The Daily Parker

Politics, Weather, Photography, and the Dog

Weather Now upgraded (techie)

I almost forgot: the Inner Drive demonstration site, Weather Now, got a significant upgrade this weekend, to version 3.6. I added two new features that are part of long-term plan of improvements. They don't sound like much, but they're pretty important bits that other features will depend on.

First, the lists of weather stations that appear on the home page are now generated dynamically from a database table. This means that I can change them, remove them, add them, or schedule them without having to make code changes. For example, during NFL Football season, you'll notice a list of home football games that changes every Tuesday at midnight Eastern time. In the past, to add a list like that, I'd have to make code and configuration changes. Now I don't.

Now the cool part, and how this is just a step towards a larger feature: In version 3.7 (coming out in January, I hope), you, dear user, will be able to create your own lists.

Second, I've added caching to the current weather reports. Before, every page view required multiple round-trips to the weather database. Now, any time the site retrieves current weather from the database, it stores the reports for some length of time.

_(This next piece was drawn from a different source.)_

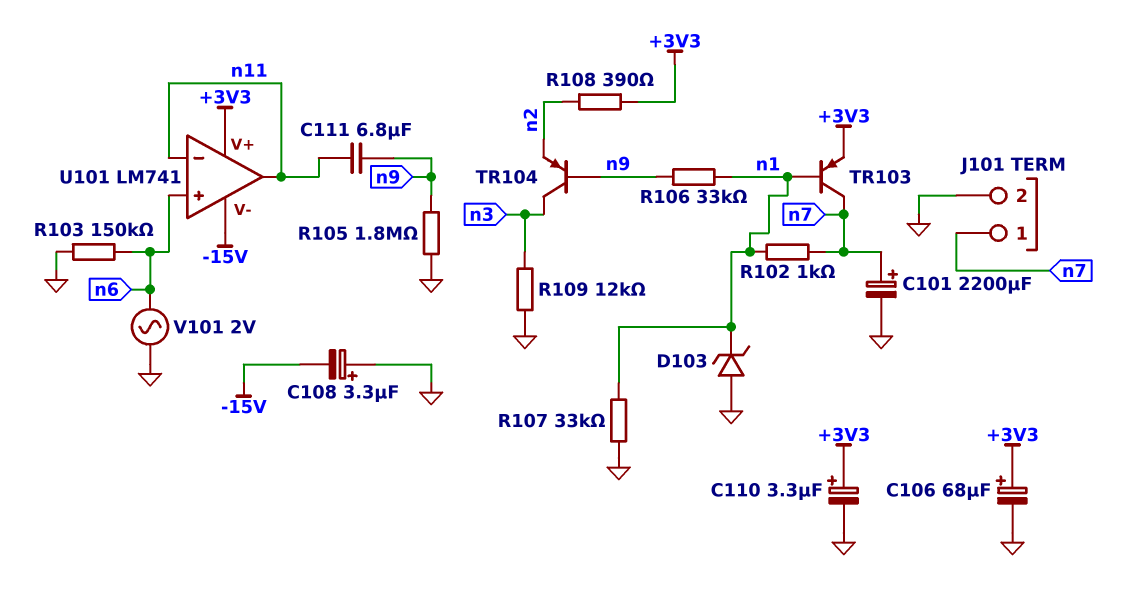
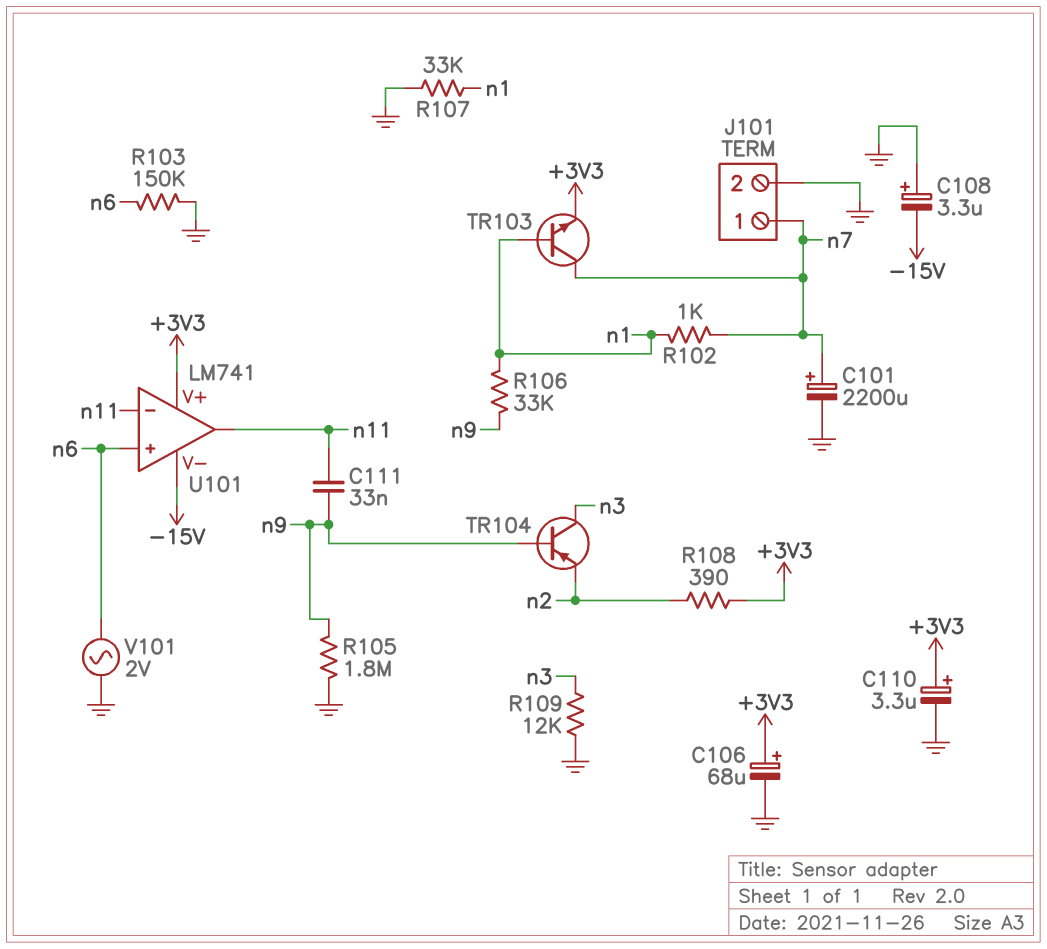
C111: 6.8uF (n9, n11) -> 33nF (n9, n11)
D103: zener (A GND, K n1) -> none
TR103: PNP (B n1, C n7, E +3V3) -> NPN (B n1, C n7, E +3V3)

Any subsequent page requests will find the weather reports in the cache. This means the home page loads significantly (10x) faster on most views. The site gets about 11,000 page views every day, so this is non-trivial.

The cache right now has a fixed expiration time of 180 seconds, and I can change that through the standard application configuration tools. By "fixed" I mean the cache will discard all reports older than three minutes, forcing the application to refresh those reports from the database. This strikes a good balance between current data and application speed, I think, especially since the National Weather Service (whence comes the data) has new information at about that frequency. (You can read more about how caching works in the Inner Drive Extensible Architectureâ„¢ SDK.)

I think these are really cool changes, and I'm excited about how much it moves me down the roadmap. And the 3.7 update will be even cooler.